I found it in a little shop somewhere in Kokomo... or was it Fort Wayne? The deep purple hue and classic cut caught my attention right away - that and the fun-loving ruffle twisting it's way up and around the neckline.
It was on clearance too! Score one for me! Unfortunately, it was on clearance due to an issue with the zipper along the right side seam. No problem, I decided. My mother is a skilled seamstress and could quickly and easily replace the damaged zipper for me. I would have a lovely, high-quality dress at a rock-bottom price. I was sold!
My first opportunity to wear the dress came only a short time later. A certain brother of mine had been elected to Congress and we as a family were about to make a trip to Washington DC to witness Marlin's swearing in ceremony. I tried my precious purple dress on and was surprised to discover that the zipper was in much better condition than I had remembered. With five other people to pack for, I breathed a sigh of relief that the zipper would not need to be replaced and carefully packed it away for the trip.
When we arrived in DC, I wanted nothing more than to just "keep it together"! I was proud of my brother and his accomplishments and was determined NOT to embarrass him in any way! So when it came time to make our way to the Capitol building for the ceremony, I stepped into the private restroom in Marlin's office to slip into my purple dress.
All went according to plan until it came time to zip up the dress. A side zipper is a little difficult to maneuver so my panic didn't set in immediately. I twisted this way and that, but the zipper would not budge.
I sucked in my gut a little tighter and breathed a prayer for God's hand of mercy on my life. Nothing. Someone knocked on the door, and I began to sweat. What was I going to do?
The bathroom was tiny and I began to feel claustrophobic. Suddenly, I remembered the gray cardigan I had tossed into my bag at the last minute. "Please let it be long enough, please let it be long enough!" I begged as I pawed through the crumbled clothing. Yanking the sweater around my shoulders, I glanced in the mirror and decided God must still love me! The sweater just barely covered the gaping hole on the side of my dress - but at least it was covered!
I straightened my hair, patted my dress, pulled on my heels and pasted a smile on my face. Stepping out into the office, I passed journalists, politicians and interns. Scanning the packed room, I finally found my salvation - MOM! Still smiling, I grabbed her and pulled her into a back office. With the door firmly closed, I pulled back the sweater and showed her the offending zipper.
"Not a problem," she determined as she instructed me to raise my arms so she could more easily close the zipper. No luck.

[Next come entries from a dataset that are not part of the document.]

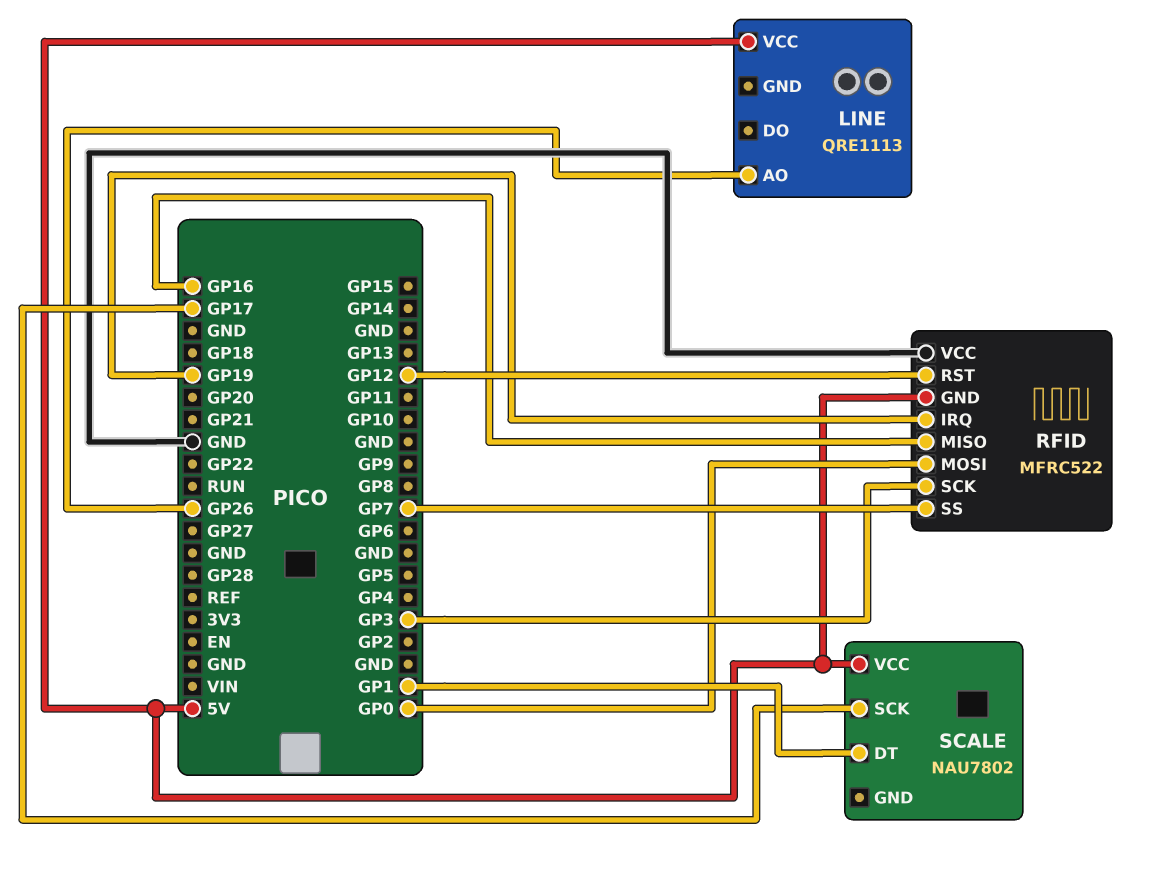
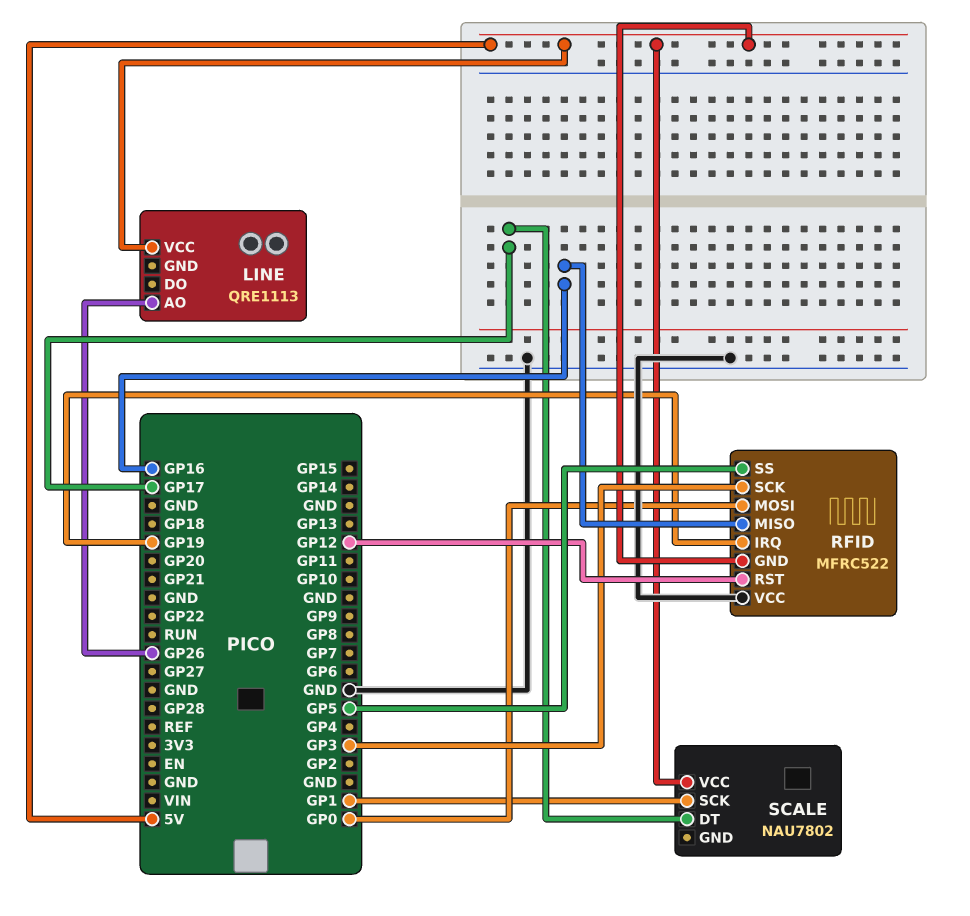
RFID pin SS: GP7 -> GP5
SCALE pin DT: GP1 -> GP17
SCALE pin SCK: GP17 -> GP1

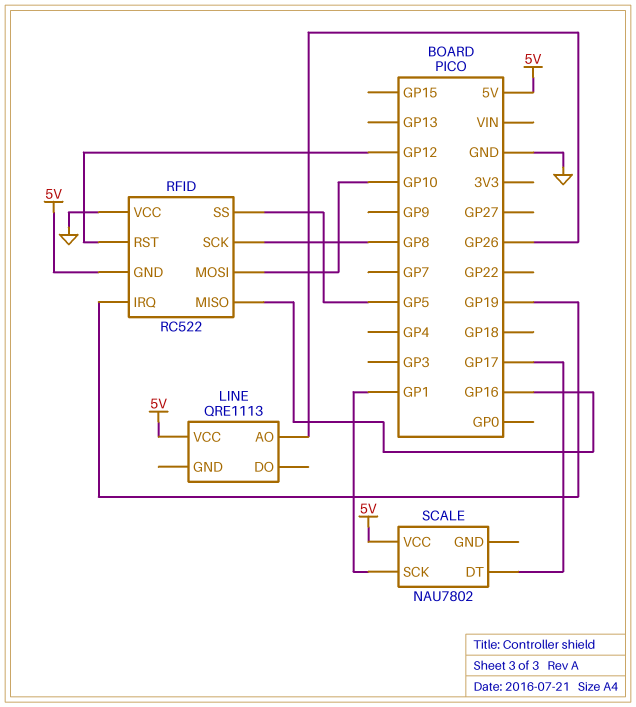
RFID: MFRC522 -> RC522
RFID pin MOSI: GP0 -> GP10
RFID pin SCK: GP3 -> GP8

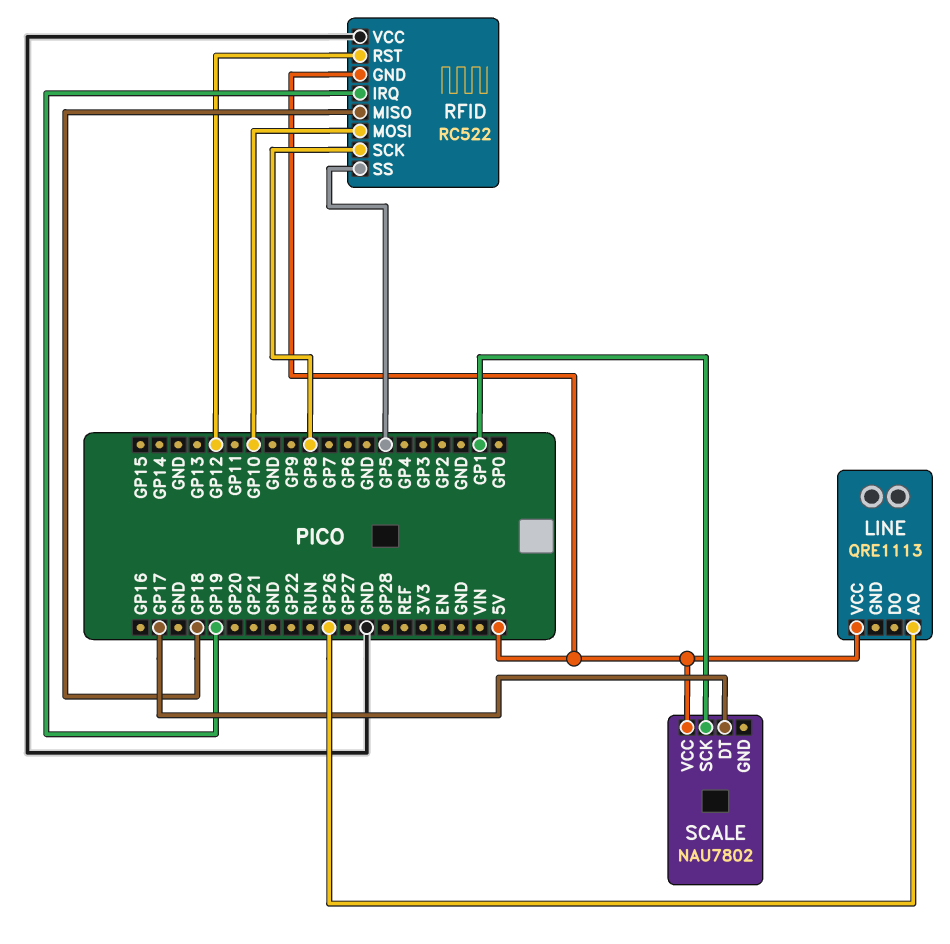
RFID pin MISO: GP16 -> GP18

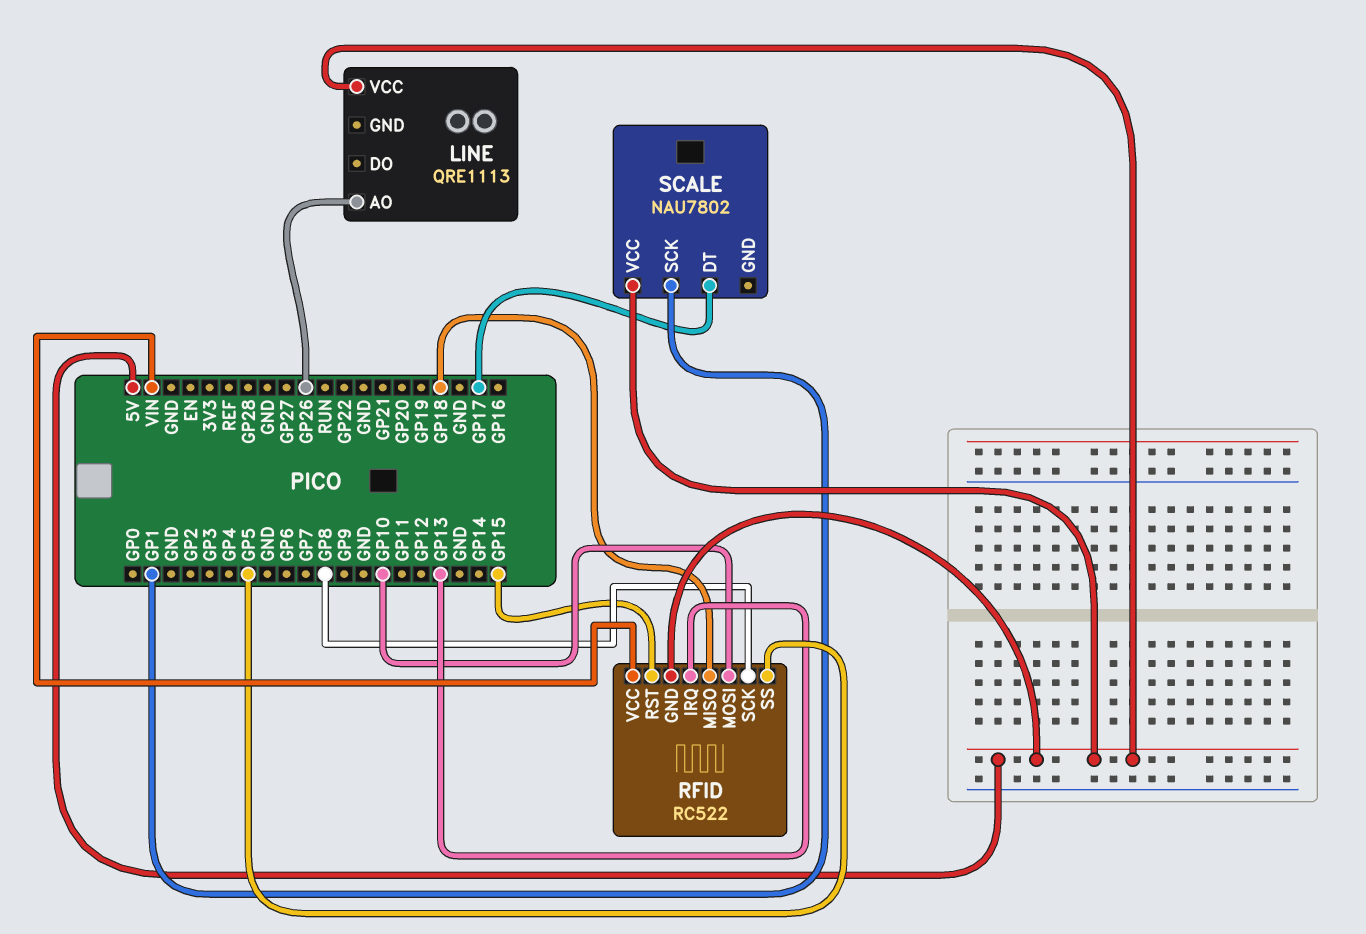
RFID pin IRQ: GP19 -> GP13
RFID pin RST: GP12 -> GP15
RFID pin VCC: GND -> VIN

She called in a friend to help. One pulled the fabric tightly together as the other yanked hard on the zipper. Time was running out and I knew it was almost time to get to the ceremony, yet there I stood, leaning over a desk as two women grunted and groaned as they pulled and tugged - trying to get me into that purple dress. It was that precise moment when the door burst open. The poor man's face swayed between ashen white and deep red as he muttered an apology and backed out the door, closing it behind him.
Finally, we gave up. The zipper wasn't going to close and there was nothing more we could do. I pulled the cardigan back on and away we went.
Our walk to the Capitol building seemed to take forever - the high heels didn't help. I kept the sweater pulled in firmly around my waist as the words "wardrobe malfunction" kept running through my mind.
I laugh every time I picture that day. I'm sure I looked something akin to Cinderella's step sisters struggling to fit their fat feet into that delicate glass slipper as I leaned over a Congressman's desk with two women yanking and pulling with all their strength to get me into the dress. But I'm thankful for the dress (mom promptly replaced the zipper upon arriving home again), and the lesson I learned that day.
Try as we might to look like we have it all together, we're all the same inside. While sitting in the House Gallery that day, observing the important people below, I wondered how many of them were struggling to hide blemishes of their own. The thought humbled me and I left determined to have more sympathy, more love, and more tolerance for the imperfections of others. I wondered what their deepest sorrows, greatest fears, and biggest disappointments were. I studied their faces wondering how many felt alone or misunderstood.
I was reminded that no matter how big or small our station in life, we all have those moments that remind us of who we are. More important that appearing to have it all together, I was reminded to focus on who I am in Christ and find my confidence in Him.
Unlike lovely purple dresses, He will never let you down!